With each passing year, I do learn more and more about this thing
called "love". We both continue to learn things about one another and
some things become more tolerable as you come to the realization that
this is how "he" is or this is just how "he" reacts to things.
I'm pretty sure no one goes about their everyday lives as if this was
gonna be their last... we strive to, but with our busy lives, there are
days we are just happy we made it through one day, yet alone one week.
And maybe this is the one day out of the entire year when you do all your
reflecting on your lives together. But not us, we've learned that this marriage is about us, as husband and wife. We
make a point to do things together as a couple and as parents.
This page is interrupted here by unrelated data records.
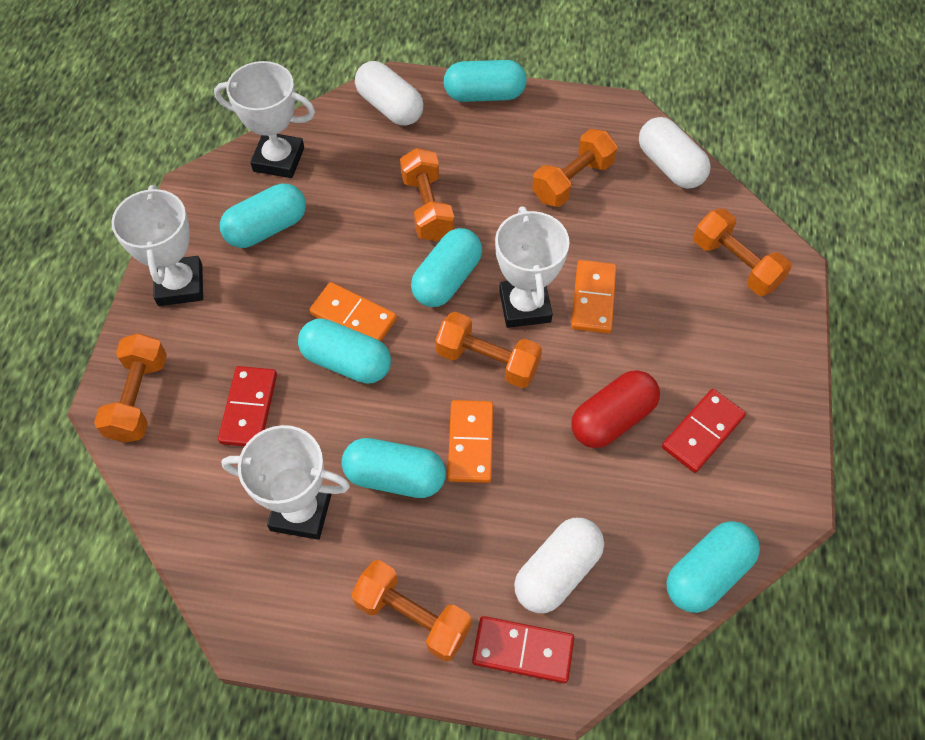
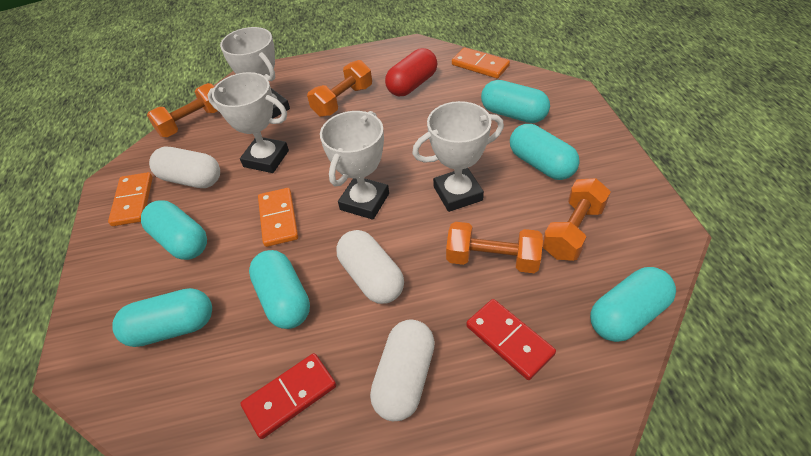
orange dumbbell: 6 -> 4
red domino: 3 -> 2

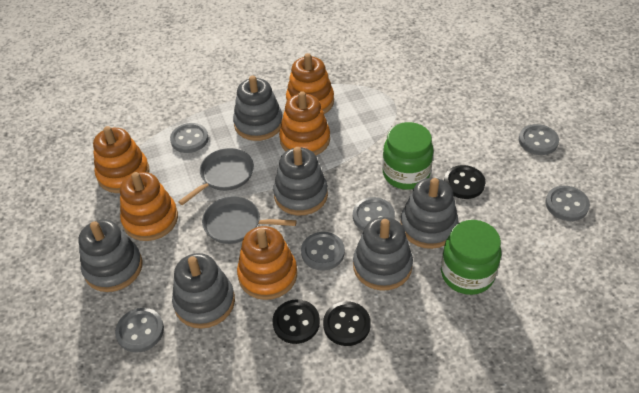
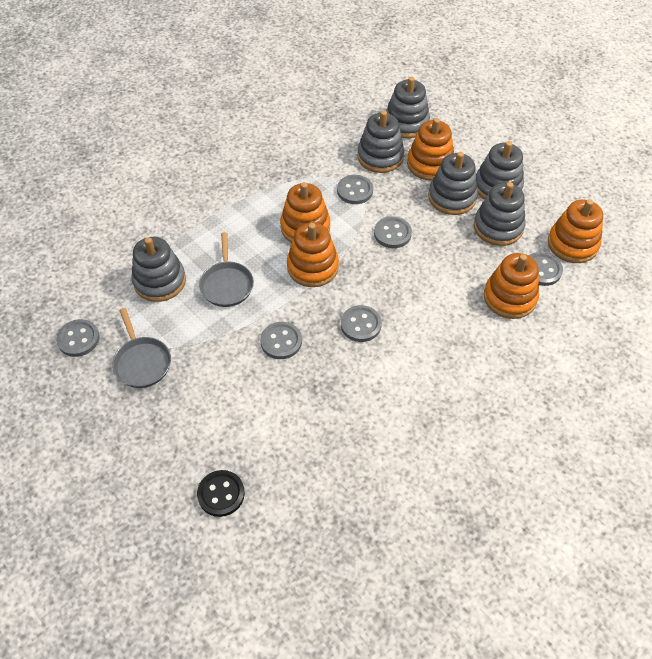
black button: 3 -> 1
green jar: 2 -> 0

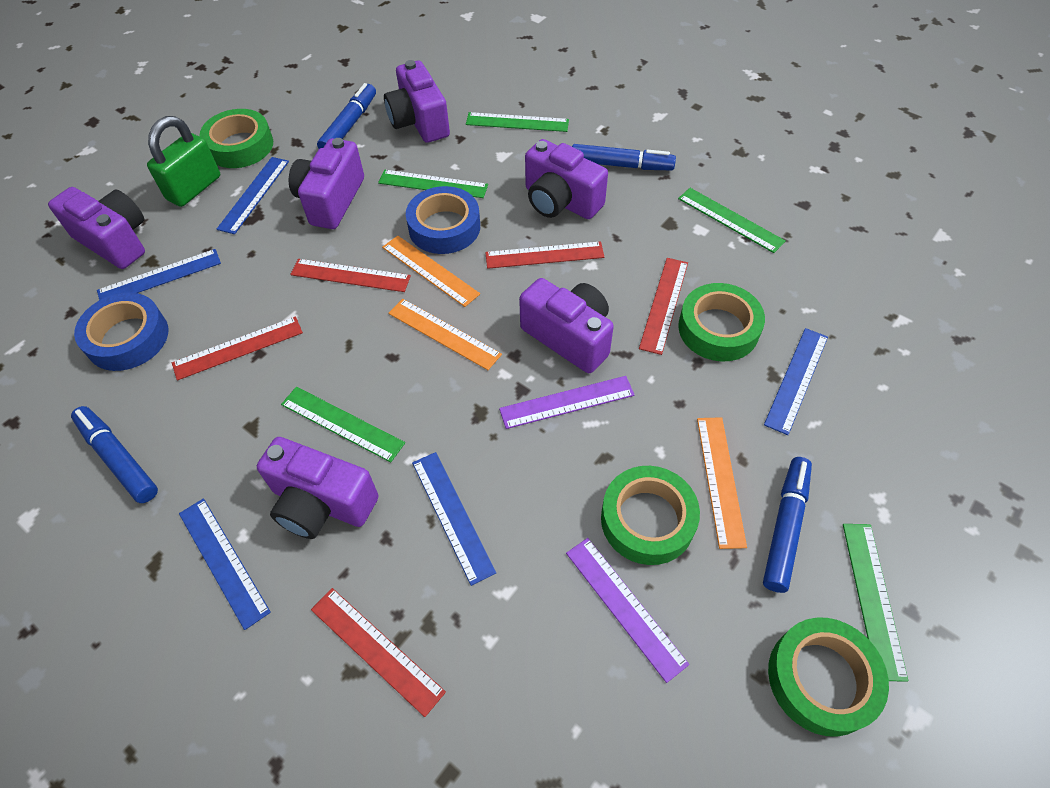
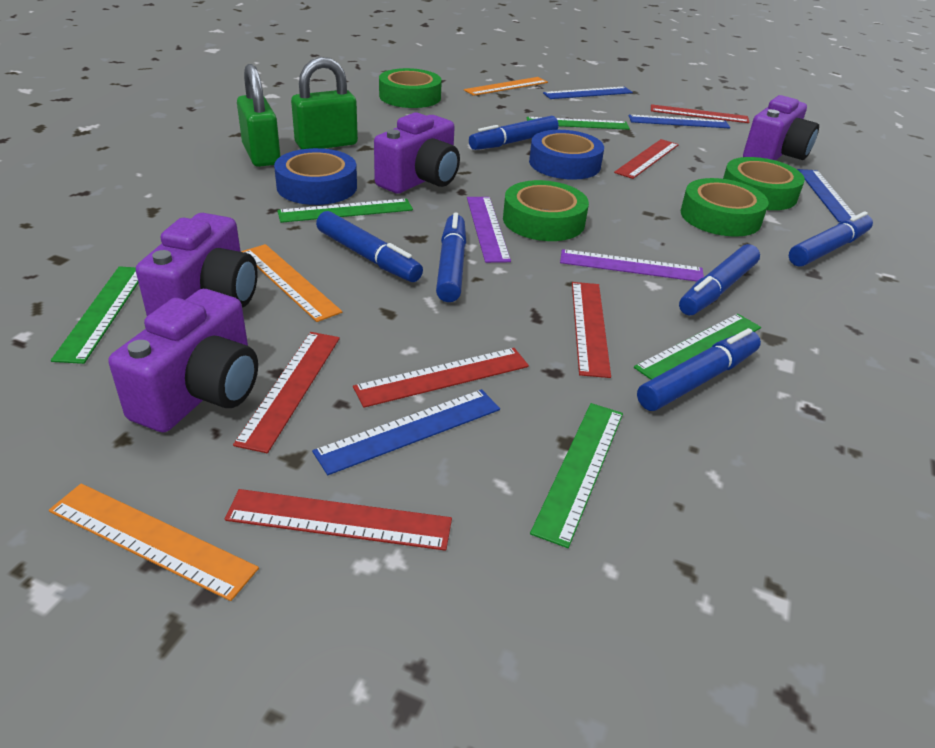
blue marker: 4 -> 6
blue ruler: 5 -> 4
green padlock: 1 -> 2
purple camera: 6 -> 4
red ruler: 5 -> 6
I love that he enjoys the same things I do (like these series of
books). ***By the way I am anxiously awaiting Book 4 now and hubby is wrapping up Book 3, can't wait to talk about it, finally! Riding bikes and being out there. We both enjoy our down time
where I get to scrapbook or surf the internet while he plays his online
games. And when the time comes for us to just cuddle in front of a
good movie.. we do.
Well in the past 12 years.. what have I learned about our life together as Mr. & Mrs. :
Reality TV vs. A Quiet Dinner.
- Say "I Love You." Always. Even when your pissed off.
- Love Unconditionally. What is there to hold back? Love casts out all fear.
- Make time for one another and do things together.
- Do your own thing. Be independent, it's quite liberating!
- Get Mad. But don't go to bed angry.
- Cry. Women are emotional creatures. He'll get it someday.
- Be silly. He could laugh with you are at you, either way it's all good!
- Put a dress and heels on. I've learned that men (well at least my hubby) are very visual people. They like to see their wives in a new "sexy" outfit every now and then.
- Be yourself. Your man loves you for YOU.
Well we didn't quite make it to our dinner date as planned. Even with Tivo on hand for the Finale of American Idol, I just could NOT, not watch it. You should have seen how many times I texted last night...and voted for this David to win. It worried me that Simon gave Archuleta all the praises from the night before, cause as you know I am a COOK fan... so I texted from all three cell phones in this house! And it was well worth it! Cause David Cook finally took the winning title as our next American Idol. I was so excited, there was a tear or two trickling down my face. Not to worry, we have the weekend to go out!